O uso de realidades improváveis, que hoje reconhecemos sem muito esforço como gênero cinematográfico da ficção, construídas com efeitos quadro a quadro, tem um marco no trabalho de Georges Méliès com as obras La Lune à un mètre (A Lua a um metro) e Voyage dans la Lune (Viagem à Lua), ambas da virada do século XIX para o século XX. A realidade improvável que essas obras exploravam, viria a se concretizar algumas décadas depois, com a corrida espacial. Outras ramificações dos processos de animação quadro a quadro incluíram animações feitas com massa de modelar (claymation), animações com sombras, animações com recortes de papel e os populares desenhos animados [21][21] M.C. Barbosa, P.H. Santos, M.G. Alcoforado e A.R. Sartore, InfoDesign-Revista Brasileira de Design da Informação 9, 21 (2013)..
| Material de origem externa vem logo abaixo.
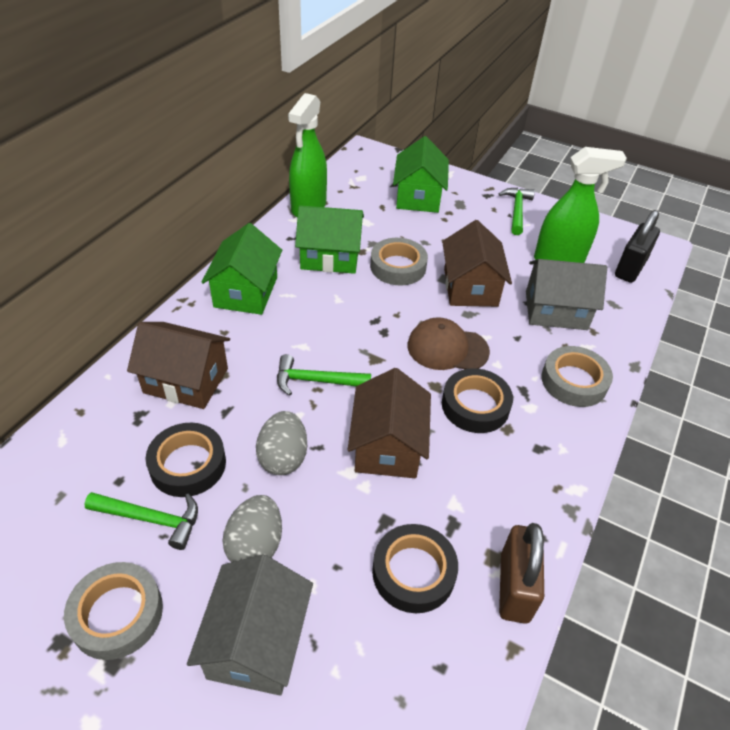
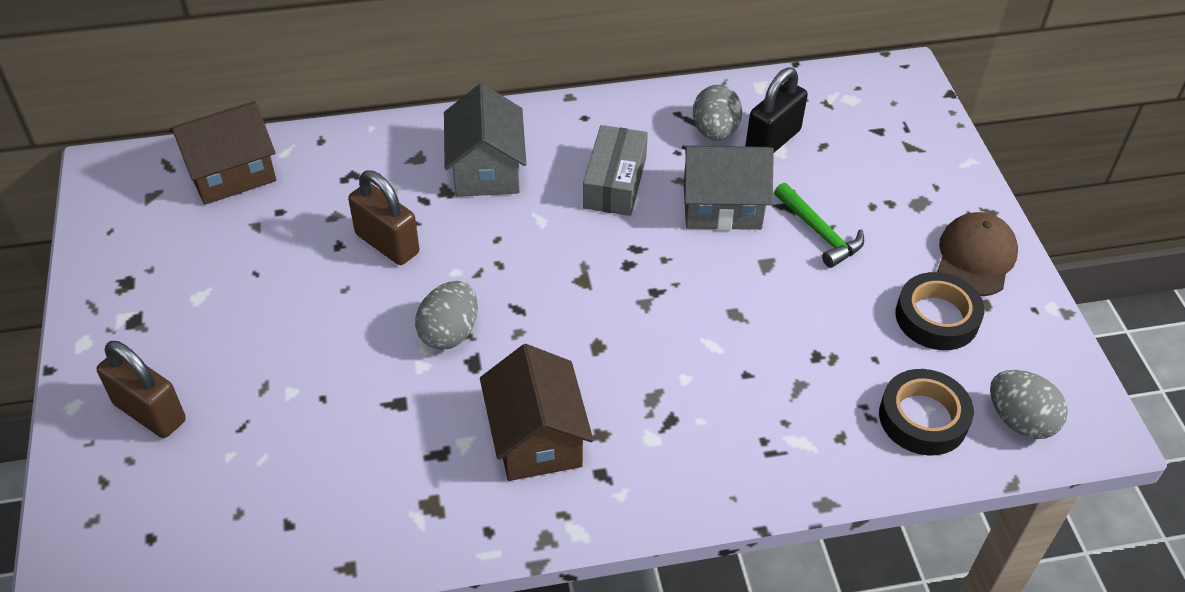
black tape: 3 -> 2
brown house: 3 -> 2
brown padlock: 1 -> 2
green hammer: 3 -> 1
green house: 3 -> 0
green spray bottle: 2 -> 0
grey box: 0 -> 1
grey egg: 2 -> 3
grey tape: 3 -> 0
Por trás de todos esses processos de produção de animações, desde os brinquedos filosóficos até o cinema atual, está um princípio mais polêmico e menos exato do que desejaríamos: a persistência visual. Persistência visual é um intervalo de tempo dentro do qual duas imagens não podem ser diferenciadas, sendo então interpretadas como uma continuidade, como movimento. O intervalo de tempo da persistência visual é definidor de uma taxa de exibição dos quadros ou fps (frames per second), que deve ser utilizada para que tenhamos o movimento percebido a partir dos quadros estáticos.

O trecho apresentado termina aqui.